The joint venture vehicle created by ViveICA and PREI expects to develop more than 35,000 houses in the states of Nuevo León, Veracruz, and Quintana Roo over the next six years. As part of the initial phase of the joint venture, ViveICA transferred land to be developed in Apodaca, Nuevo León to the new company. The start of operations is expected within the next 12 months.
These developments are oriented principally to the social interest segment of the housing market, and seek to provide high quality urban design that promotes a better quality of life, while also protecting the environment.
ViveICA will be the operating partner of the joint venture, with responsibility for management, development, and marketing of the projects. PREI will be the investing partner, and will also have an active role in the management and decision making for these developments.
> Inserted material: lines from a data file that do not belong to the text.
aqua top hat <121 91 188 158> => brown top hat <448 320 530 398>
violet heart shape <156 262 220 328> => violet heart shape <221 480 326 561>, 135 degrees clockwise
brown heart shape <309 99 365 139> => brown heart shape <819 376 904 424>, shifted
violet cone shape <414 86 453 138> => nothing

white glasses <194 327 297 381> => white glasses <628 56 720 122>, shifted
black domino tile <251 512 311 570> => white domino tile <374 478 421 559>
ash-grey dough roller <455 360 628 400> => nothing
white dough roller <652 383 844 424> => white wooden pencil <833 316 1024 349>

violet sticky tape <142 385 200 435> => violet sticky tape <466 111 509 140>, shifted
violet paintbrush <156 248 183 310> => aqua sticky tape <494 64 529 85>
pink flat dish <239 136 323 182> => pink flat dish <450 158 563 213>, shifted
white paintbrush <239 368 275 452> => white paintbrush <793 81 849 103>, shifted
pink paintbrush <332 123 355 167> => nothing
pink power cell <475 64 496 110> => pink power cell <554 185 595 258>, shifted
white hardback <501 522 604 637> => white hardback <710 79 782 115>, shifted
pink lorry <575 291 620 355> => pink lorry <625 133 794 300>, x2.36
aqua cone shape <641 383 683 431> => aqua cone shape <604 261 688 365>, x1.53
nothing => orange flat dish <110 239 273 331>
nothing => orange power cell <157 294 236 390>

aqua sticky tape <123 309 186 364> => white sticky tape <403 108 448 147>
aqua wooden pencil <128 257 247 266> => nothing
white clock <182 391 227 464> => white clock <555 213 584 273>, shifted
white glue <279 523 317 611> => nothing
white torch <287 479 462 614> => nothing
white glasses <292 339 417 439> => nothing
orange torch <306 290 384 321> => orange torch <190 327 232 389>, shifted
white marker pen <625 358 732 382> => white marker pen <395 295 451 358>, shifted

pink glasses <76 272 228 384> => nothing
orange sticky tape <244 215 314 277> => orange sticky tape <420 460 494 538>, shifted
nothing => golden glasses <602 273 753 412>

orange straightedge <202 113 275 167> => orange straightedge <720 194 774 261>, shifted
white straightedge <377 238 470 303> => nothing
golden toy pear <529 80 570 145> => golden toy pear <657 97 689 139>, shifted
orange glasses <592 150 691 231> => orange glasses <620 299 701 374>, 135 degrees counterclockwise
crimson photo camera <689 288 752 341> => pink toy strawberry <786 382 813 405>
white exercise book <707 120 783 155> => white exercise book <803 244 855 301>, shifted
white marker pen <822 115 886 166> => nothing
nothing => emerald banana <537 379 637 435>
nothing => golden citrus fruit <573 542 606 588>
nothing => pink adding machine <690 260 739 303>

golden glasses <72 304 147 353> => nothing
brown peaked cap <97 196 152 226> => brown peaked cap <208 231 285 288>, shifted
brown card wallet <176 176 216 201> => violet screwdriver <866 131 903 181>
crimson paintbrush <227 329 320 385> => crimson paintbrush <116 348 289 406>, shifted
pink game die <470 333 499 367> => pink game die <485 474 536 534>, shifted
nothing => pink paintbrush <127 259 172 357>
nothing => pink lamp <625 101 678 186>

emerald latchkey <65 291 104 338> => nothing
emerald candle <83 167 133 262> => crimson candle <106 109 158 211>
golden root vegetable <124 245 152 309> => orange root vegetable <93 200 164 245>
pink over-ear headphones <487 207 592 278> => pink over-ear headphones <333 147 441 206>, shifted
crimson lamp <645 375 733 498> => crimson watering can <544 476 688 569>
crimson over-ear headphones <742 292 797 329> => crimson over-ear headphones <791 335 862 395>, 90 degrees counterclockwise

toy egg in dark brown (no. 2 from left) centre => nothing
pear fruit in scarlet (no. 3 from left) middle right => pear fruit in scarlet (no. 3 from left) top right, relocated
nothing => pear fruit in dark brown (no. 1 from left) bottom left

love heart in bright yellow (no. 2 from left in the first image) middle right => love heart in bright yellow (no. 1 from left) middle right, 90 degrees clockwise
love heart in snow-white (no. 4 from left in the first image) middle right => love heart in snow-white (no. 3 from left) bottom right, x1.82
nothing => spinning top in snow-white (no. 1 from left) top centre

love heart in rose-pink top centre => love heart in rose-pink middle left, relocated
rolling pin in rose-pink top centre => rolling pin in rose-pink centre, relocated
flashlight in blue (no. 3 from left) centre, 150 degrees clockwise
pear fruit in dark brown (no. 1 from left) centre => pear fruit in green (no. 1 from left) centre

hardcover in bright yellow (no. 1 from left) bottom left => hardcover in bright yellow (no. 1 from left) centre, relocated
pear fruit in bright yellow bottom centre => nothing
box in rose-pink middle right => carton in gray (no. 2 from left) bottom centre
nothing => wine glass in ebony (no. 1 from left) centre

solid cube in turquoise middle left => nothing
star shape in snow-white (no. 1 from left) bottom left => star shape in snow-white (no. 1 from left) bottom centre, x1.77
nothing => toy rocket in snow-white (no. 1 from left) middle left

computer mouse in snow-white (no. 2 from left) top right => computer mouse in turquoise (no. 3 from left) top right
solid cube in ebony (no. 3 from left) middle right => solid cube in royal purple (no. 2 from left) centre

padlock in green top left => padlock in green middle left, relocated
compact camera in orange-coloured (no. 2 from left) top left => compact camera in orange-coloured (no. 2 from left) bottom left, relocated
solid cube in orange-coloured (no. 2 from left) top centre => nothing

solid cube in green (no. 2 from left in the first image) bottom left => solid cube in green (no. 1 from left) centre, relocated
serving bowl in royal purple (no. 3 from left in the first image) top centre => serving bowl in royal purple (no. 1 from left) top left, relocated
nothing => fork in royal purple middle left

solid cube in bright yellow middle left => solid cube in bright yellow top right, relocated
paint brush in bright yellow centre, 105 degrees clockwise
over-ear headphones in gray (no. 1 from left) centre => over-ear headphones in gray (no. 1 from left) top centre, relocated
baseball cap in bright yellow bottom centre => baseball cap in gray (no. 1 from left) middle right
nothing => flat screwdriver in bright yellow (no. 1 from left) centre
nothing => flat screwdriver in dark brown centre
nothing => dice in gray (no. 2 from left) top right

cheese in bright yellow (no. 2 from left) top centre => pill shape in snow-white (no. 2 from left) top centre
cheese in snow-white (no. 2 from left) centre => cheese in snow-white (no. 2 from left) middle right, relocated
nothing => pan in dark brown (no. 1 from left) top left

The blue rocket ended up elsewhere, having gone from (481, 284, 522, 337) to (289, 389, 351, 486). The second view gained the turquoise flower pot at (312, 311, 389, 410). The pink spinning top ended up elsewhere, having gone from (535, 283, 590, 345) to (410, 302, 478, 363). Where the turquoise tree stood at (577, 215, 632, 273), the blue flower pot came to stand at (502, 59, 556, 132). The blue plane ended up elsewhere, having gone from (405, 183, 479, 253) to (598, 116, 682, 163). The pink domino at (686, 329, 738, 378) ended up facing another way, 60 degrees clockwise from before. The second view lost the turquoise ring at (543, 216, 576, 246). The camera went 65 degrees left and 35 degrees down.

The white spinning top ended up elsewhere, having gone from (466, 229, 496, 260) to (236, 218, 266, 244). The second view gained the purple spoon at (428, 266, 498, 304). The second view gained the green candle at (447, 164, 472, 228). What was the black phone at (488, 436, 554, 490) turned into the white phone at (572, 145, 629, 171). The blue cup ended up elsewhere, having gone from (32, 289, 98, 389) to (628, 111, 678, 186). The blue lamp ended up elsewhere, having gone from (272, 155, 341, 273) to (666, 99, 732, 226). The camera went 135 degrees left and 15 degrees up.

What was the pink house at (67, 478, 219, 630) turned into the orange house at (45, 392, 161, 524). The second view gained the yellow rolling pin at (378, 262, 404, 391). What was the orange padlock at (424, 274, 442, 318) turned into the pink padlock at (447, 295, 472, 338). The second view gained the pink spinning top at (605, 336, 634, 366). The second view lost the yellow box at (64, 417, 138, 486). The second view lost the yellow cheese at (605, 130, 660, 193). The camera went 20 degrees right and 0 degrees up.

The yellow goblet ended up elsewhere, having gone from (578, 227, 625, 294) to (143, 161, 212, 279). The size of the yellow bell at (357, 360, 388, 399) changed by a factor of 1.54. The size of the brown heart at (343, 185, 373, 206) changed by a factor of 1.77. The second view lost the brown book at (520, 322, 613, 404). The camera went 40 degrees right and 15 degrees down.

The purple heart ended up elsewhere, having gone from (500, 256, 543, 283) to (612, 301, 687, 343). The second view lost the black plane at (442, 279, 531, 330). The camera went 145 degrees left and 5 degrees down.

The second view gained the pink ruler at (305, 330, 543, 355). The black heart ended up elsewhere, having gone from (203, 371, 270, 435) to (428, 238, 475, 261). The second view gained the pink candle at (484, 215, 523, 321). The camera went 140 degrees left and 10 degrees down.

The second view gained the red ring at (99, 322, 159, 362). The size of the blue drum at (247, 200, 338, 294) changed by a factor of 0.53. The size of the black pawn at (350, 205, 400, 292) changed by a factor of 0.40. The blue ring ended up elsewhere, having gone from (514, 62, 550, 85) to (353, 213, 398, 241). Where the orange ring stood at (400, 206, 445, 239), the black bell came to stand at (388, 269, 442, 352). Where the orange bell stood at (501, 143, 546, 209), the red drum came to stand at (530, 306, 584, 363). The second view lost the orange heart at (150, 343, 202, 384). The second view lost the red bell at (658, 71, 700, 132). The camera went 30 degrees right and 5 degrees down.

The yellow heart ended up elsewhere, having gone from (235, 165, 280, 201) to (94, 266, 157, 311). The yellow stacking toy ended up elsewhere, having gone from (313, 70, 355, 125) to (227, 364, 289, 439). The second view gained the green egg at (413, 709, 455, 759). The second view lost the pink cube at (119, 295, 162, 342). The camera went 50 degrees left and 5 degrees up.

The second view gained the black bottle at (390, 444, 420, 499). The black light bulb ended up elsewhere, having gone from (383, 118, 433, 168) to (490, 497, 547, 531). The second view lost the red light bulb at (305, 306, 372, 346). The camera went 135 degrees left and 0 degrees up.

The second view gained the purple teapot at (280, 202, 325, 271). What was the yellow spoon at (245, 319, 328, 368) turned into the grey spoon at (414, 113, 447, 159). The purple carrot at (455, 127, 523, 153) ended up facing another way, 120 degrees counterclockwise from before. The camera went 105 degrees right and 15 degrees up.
Los Portales: ICA increased its shareholdings in this Peruvian housing development company to 50% from18%. The other 50% is owned by Grupo Raffo, through LP Holding. ICA began using the proportional consolidation method for the results of this subsidiary. ICA recognized Ps. 99 million in revenues from Los Portales in its 2Q10 results, which are included in the Concessions division.
Los Portales is principally involved in the development of urban and social interest housing, in the cities of Lima, Piura, Chincha, Ica, and Chiclayo in Peru.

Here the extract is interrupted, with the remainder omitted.